Pour Île de Guerre, mes deux premières intentions étaient d'une part de simplifier tout l'engin, d'autre part d'exploiter le plateau. Alors, si la plupart des jeux de conquête consistent à déplacer des pions sur une carte, j'ai justement tâché de développer ce principe au maximum, au point qu'il devienne le "moteur" de mon jeu, sa mécanique fondamentale et son gameplay essentiel. À force d'essais, de play-tests et de corrections, j'ai aussi condensé ou carrément élagué la plupart des règles qui ne reposaient pas sur cette notion de déplacement et, peu à peu, mon jeu de conquête est devenu un jeu de mouvement...
JEU DE DÉPLACEMENT
Île de Guerre étant essentiellement un jeu de conquête de territoire, la part stratégique de son gameplay se manifeste avant tout par le déploiement des troupes sur la carte : les pions aux couleurs de chaque clan sont ainsi dispersés ou rassemblés au fil du jeu, et l'espace occupé par chaque couleur représente son territoire ; les pions colorés en délimitent les frontières plus ou moins continues, disputées et défendues, la concentration de plusieurs couleurs annonce les batailles et leur absence indique les no man's land.
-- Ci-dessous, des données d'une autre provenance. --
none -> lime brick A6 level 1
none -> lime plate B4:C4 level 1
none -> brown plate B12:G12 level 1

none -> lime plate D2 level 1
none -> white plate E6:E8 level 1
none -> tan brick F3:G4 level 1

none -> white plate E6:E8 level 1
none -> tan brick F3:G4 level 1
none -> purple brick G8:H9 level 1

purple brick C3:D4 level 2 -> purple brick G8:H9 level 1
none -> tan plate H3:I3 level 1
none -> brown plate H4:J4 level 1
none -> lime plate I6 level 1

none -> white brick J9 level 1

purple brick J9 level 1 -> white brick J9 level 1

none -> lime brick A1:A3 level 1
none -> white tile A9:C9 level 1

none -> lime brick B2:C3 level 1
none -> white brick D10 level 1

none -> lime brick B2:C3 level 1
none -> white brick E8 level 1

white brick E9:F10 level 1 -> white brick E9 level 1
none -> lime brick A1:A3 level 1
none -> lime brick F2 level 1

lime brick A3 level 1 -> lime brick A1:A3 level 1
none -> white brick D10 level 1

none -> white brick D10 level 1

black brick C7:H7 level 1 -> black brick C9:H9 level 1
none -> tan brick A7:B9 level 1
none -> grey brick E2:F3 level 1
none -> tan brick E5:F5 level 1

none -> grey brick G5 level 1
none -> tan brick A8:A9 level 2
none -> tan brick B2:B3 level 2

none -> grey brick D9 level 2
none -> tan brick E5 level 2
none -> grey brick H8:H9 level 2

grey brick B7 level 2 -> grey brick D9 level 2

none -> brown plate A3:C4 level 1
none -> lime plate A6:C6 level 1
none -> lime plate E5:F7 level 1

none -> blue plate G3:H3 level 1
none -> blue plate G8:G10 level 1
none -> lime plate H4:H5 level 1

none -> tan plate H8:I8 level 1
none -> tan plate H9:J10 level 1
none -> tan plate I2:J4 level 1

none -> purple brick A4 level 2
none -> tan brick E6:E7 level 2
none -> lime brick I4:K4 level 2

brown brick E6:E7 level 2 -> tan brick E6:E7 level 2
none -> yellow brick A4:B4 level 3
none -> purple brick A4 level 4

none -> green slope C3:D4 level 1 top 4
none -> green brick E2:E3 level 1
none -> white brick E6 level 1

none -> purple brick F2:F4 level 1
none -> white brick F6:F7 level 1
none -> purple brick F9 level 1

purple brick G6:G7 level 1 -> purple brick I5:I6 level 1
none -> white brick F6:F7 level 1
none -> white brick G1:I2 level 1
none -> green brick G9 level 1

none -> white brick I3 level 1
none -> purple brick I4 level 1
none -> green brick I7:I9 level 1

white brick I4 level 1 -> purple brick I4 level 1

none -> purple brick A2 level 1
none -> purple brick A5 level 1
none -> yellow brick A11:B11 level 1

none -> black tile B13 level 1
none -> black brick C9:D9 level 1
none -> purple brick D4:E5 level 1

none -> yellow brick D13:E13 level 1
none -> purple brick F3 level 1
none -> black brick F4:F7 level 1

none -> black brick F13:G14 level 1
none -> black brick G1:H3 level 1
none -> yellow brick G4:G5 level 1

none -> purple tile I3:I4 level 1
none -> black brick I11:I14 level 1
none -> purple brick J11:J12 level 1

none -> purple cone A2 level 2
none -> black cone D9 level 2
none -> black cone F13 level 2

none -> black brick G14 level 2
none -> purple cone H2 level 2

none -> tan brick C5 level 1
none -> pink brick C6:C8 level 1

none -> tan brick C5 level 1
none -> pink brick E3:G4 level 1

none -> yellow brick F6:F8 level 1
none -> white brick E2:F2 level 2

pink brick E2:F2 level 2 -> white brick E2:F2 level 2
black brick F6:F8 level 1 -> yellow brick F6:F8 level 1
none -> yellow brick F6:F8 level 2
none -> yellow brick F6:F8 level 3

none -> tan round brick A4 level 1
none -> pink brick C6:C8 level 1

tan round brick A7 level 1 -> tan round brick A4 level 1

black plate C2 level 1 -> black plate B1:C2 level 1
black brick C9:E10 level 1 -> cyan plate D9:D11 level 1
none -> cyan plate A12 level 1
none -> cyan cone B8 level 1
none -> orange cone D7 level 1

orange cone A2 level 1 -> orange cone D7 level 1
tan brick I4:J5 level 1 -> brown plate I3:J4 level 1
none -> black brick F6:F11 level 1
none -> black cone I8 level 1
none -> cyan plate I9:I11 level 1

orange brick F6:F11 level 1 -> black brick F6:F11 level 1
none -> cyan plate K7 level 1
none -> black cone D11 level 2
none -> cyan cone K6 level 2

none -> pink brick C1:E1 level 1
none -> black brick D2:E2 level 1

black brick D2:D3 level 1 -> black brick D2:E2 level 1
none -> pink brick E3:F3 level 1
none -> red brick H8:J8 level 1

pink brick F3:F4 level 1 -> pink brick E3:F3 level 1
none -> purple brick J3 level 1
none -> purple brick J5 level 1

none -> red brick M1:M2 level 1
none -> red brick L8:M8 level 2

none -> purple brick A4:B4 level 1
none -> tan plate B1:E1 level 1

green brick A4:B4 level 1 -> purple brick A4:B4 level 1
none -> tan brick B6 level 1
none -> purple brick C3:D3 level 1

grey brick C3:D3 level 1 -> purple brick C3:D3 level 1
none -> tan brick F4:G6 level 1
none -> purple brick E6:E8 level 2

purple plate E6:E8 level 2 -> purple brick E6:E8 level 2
En somme, il n'y a qu'à regarder l'Île pour voir où en est la Guerre : c'est très pratique.
La carte elle-même comporte différents "terrains" (plaines, forêts, montagnes, marécages), c'est à dire des cases où il est plus ou moins facile d'entrer et qui peuvent donc accélérer, ralentir ou carrément empêcher les mouvements de troupes. Certaines cases contiennent des villages ou la forteresse de départ de chaque clan, et bien sûr ces terres ont des bords : autour du plateau, c'est la mer infranchissable. Le plateau crée en fait une sorte de damier, où l'entrée dans chaque case coûte aux pions plus ou moins de points de "Mouvement", et permet d'atteindre diverses autres cases.
Alors, mis bout à bout, ces terrains créent des lignes de force topographiques : les plaines sont des couloirs de circulation facile, les forêts des zones de ralentissement, les montagnes et les marais forment des barrières difficiles à franchir.
L'Île qui est notre champs de bataille se manifeste donc par ses contours, sa topographie plus ou moins sauvage (donc plus ou moins "praticable") et les pôles d'intérêts que représentent les quelques lieux habités (villages, forteresses, capitale) : c'est assez visuel, simple à appréhender et ça suffit pour que la géographie fasse sens dans le cadre du jeu.
Très logiquement, à l'échelle stratégique, le gameplay consiste surtout à comprendre la carte pour choisir quels endroits on veut contrôler, donc attaquer ou défendre : repérer les villages les plus rentables, les voies de circulation qu'on peut emprunter ou les points de passage qu'on veut interdire aux adversaires...
Pour accélérer le jeu autant que le "recentrer" sur ce fameux principe de déplacement, les aspects économiques sont réduits à une seule richesse, les Thunes : apparaissant dans les villages après les récoltes, elles doivent ensuite être ramenées vers les bases de chaque clan ou expédiées vers des chantiers pour être effectivement échangées contre de nouvelles unités ou des fortifications. Autrement dit, avant qu'un clan puisse utiliser ses Thunes, les pions doivent les déplacer.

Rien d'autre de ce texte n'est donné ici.